Face à la colère populaire, le président chilien remanie son cabinet

SANTIAGO, Chili — Le président chilien, Sebastián Piñera, a demandé samedi à tous les membres de son cabinet de présenter leur démission, tandis qu’il s’apprête à remanier son gouvernement en réponse à une vague de manifestations qui avait fait déferler plus d’un million de personnes dans les rues la veille.

«La marche que nous avons tous vue hier était une marche massive et pacifique, a déclaré le président. Nous avons tous entendu le message. Nous avons tous changé.»

M. Piñera a également indiqué qu’il pourrait lever l’état d’urgence qui touche une grande partie du pays depuis neuf jours. Ce décret avait échoué à rétablir le calme dans la foulée d’émeutes provoquées par une augmentation des tarifs de métro.
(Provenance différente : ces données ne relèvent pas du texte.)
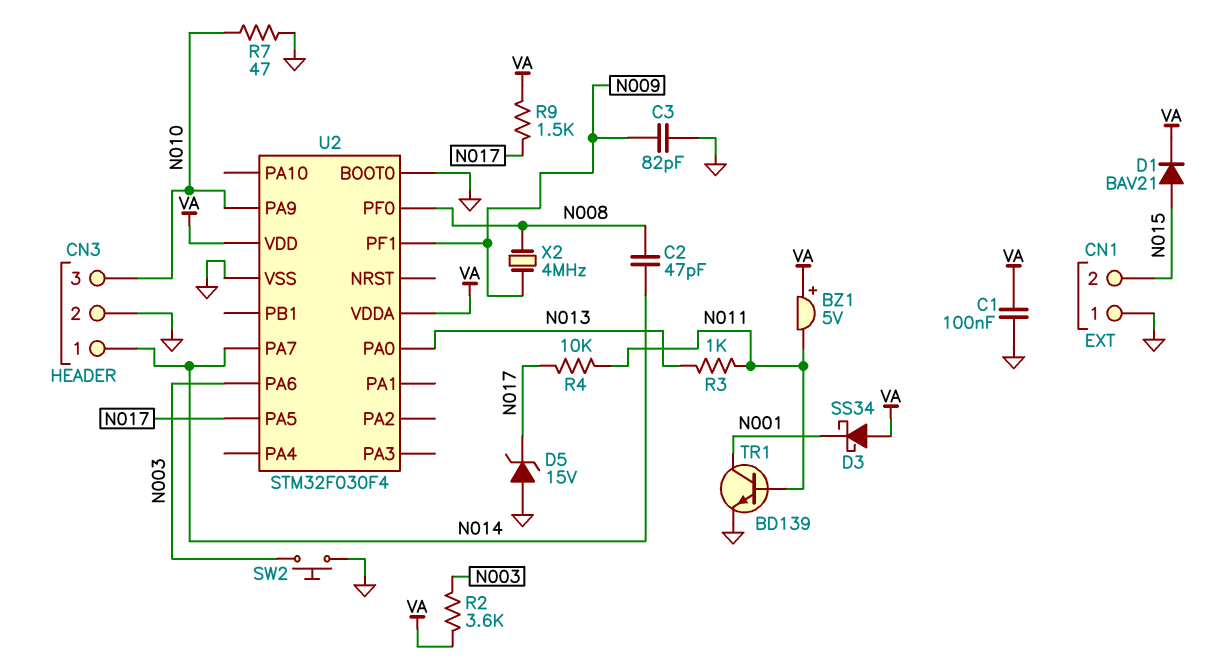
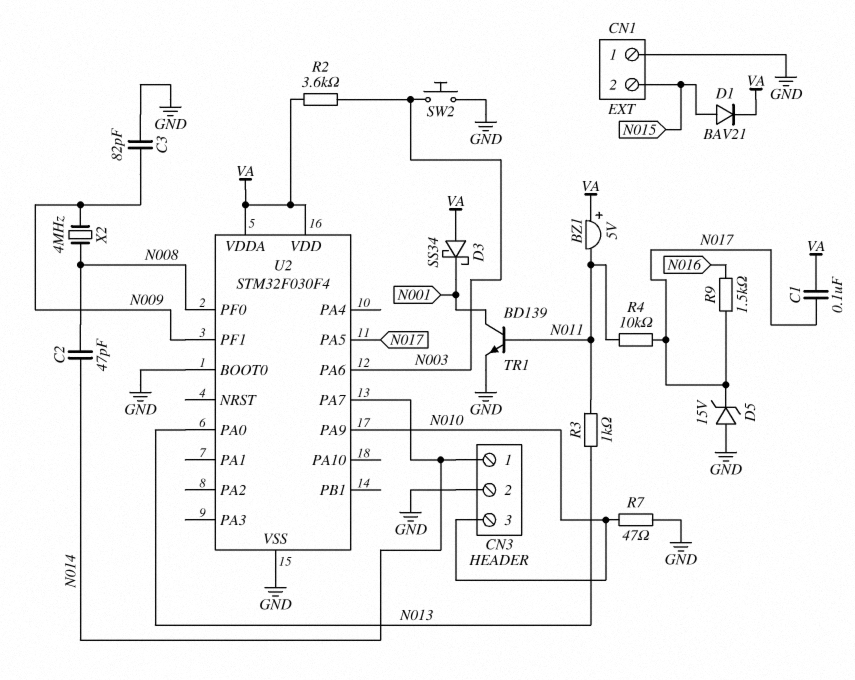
C1: 100nF (GND, VA) -> 100nF (N017, VA)
R9: 1.5k (N017, VA) -> 1.5k (N016, N017)

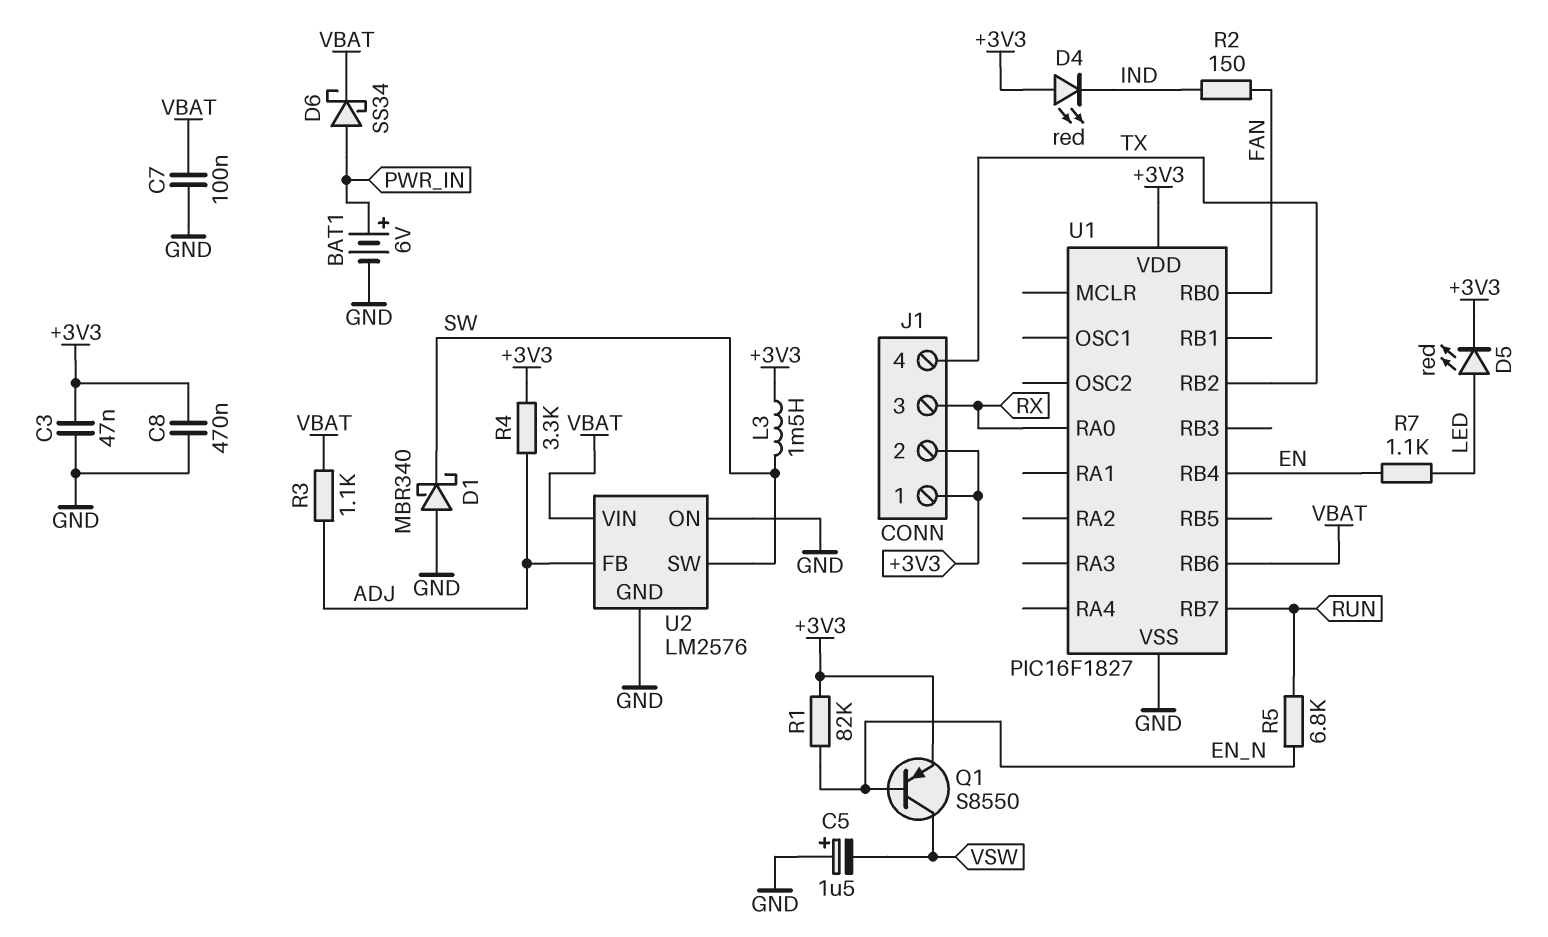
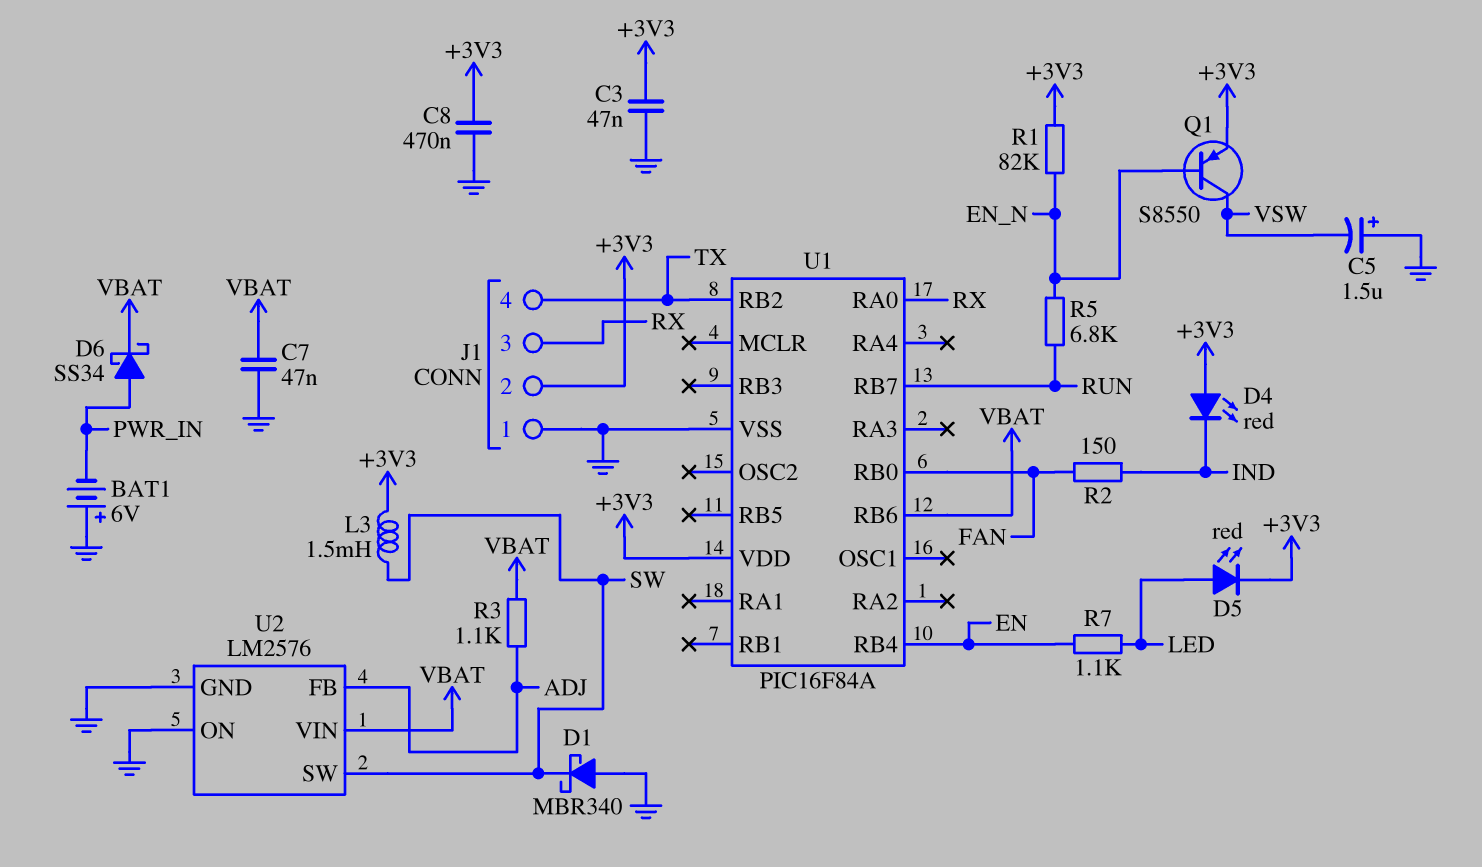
BAT1: 6V (plus PWR_IN, minus GND) -> 6V (plus GND, minus PWR_IN)
C7: 100nF (GND, VBAT) -> 47nF (GND, VBAT)
J1 pin 1: +3V3 -> GND
R4: 3.3k (+3V3, ADJ) -> none
U1: PIC16F1827 -> PIC16F84A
Les manifestations ont rapidement pris de l’ampleur pour englober un sentiment de frustration bien plus généralisé chez de nombreux Chiliens, qui disent avoir de la difficulté à joindre les deux bouts pendant que les mieux nantis continuent de s’enrichir.

La manifestation de vendredi était la plus importante en plus de 35 ans au pays.
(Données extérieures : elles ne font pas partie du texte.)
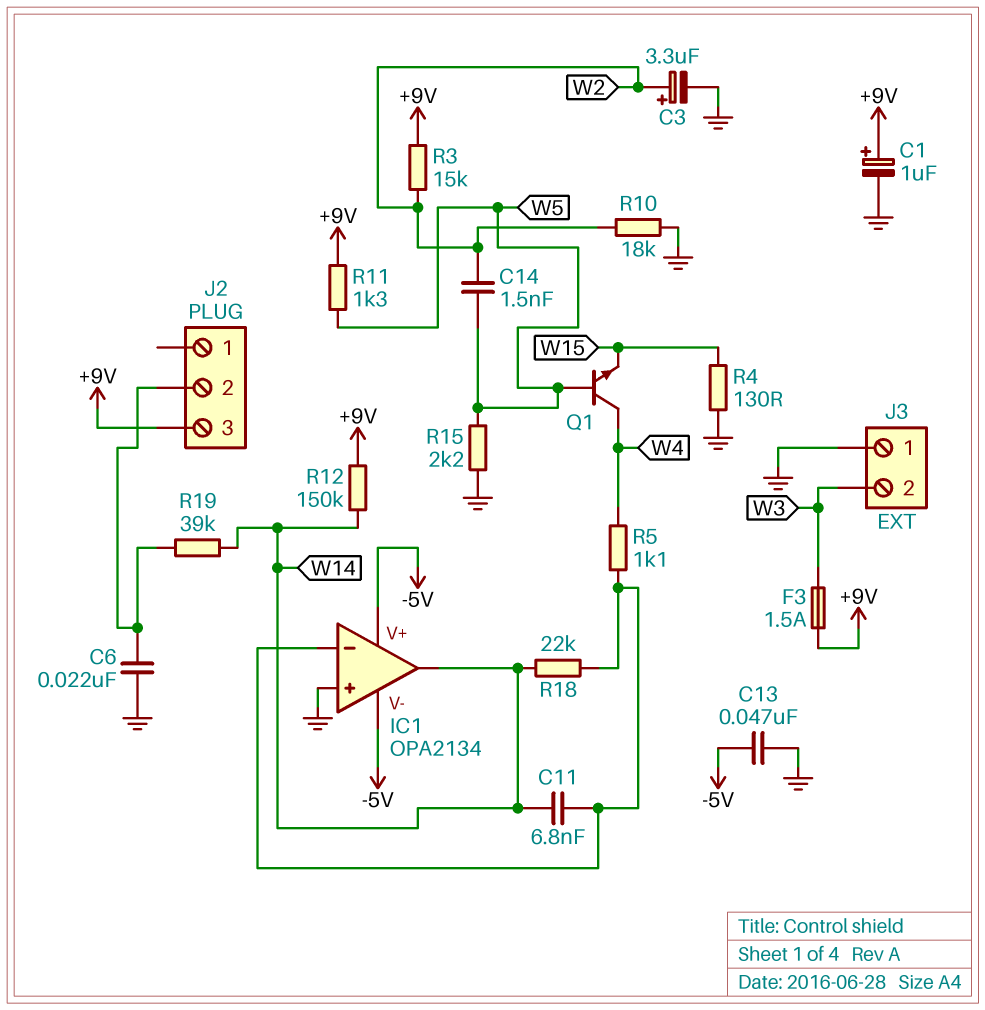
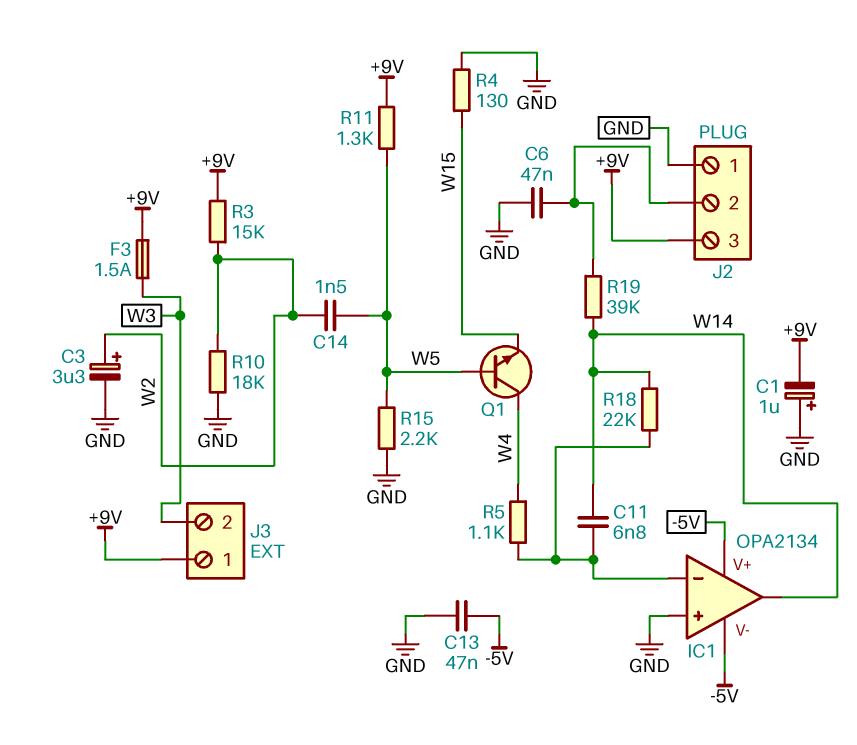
C1: 1uF (plus +9V, minus GND) -> 1uF (plus GND, minus +9V)
C6: 22nF (GND, J2/2) -> 47nF (GND, J2/2)
J2 pin 1: none -> GND
J3 pin 1: GND -> +9V
R12: 150k (+9V, W14) -> none

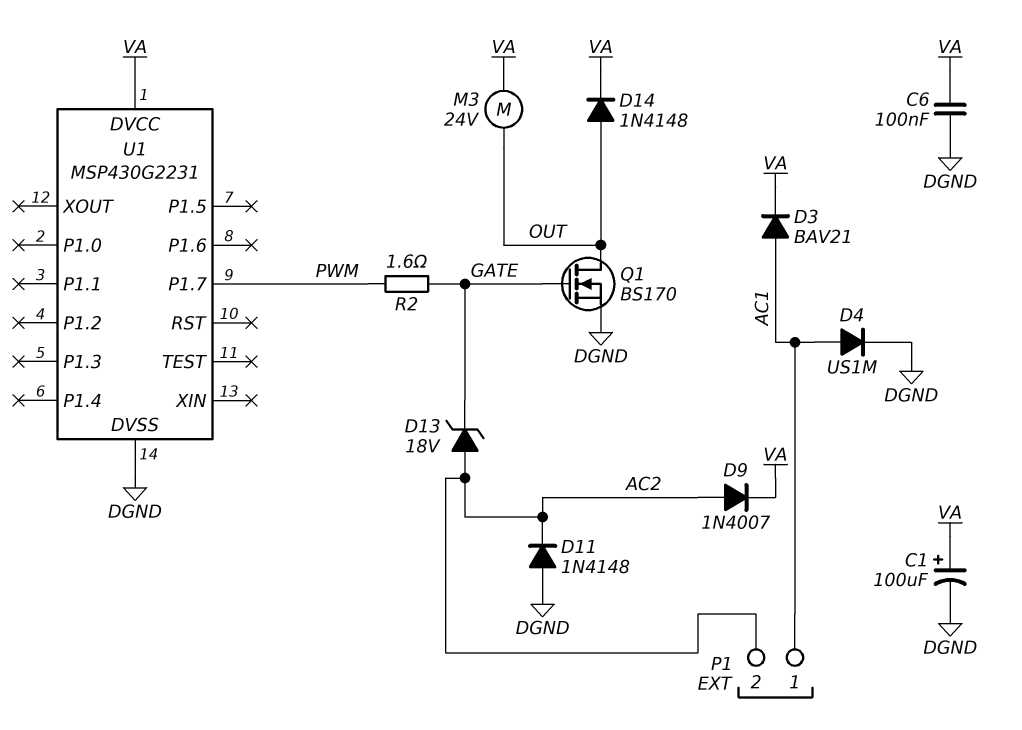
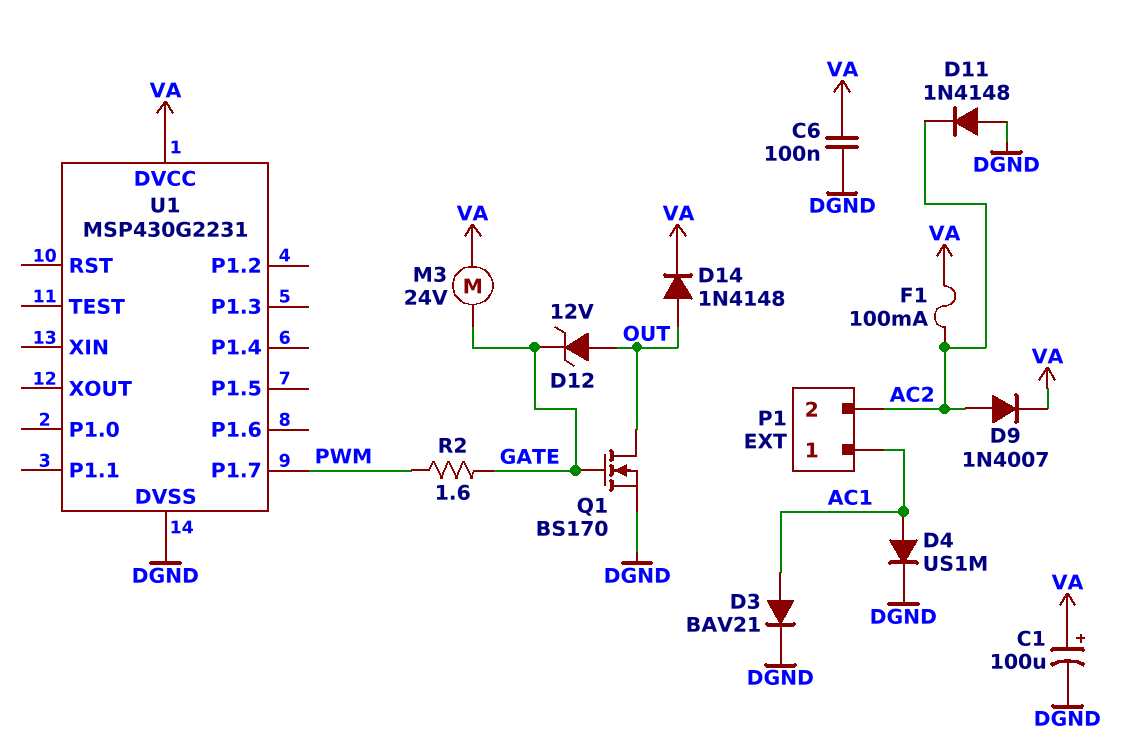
D3: diode BAV21 (A AC1, K VA) -> diode BAV21 (A AC1, K DGND)
D12: none -> zener 12V (A OUT, K GATE)
D13: zener 18V (A AC2, K GATE) -> none
F1: none -> 100mA (AC2, VA)
M3: motor 24V (OUT, VA) -> motor 24V (GATE, VA)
Les demandes des participants ratissaient large, touchant entre autres les salaires, l’éducation, le logement et les soins de santé.

Bien que la plupart des manifestations se soient déroulées dans le calme, certaines ont dégénéré en émeutes et en pillages, surtout au début de la mobilisation. Le gouvernement fait état d’au moins 20 morts.

Le président Piñera a réagi en augmentant les pensions et le salaire minimum ainsi qu’en annulant la hausse des tarifs du métro. Il dit également envisager de réduire les péages sur les autoroutes.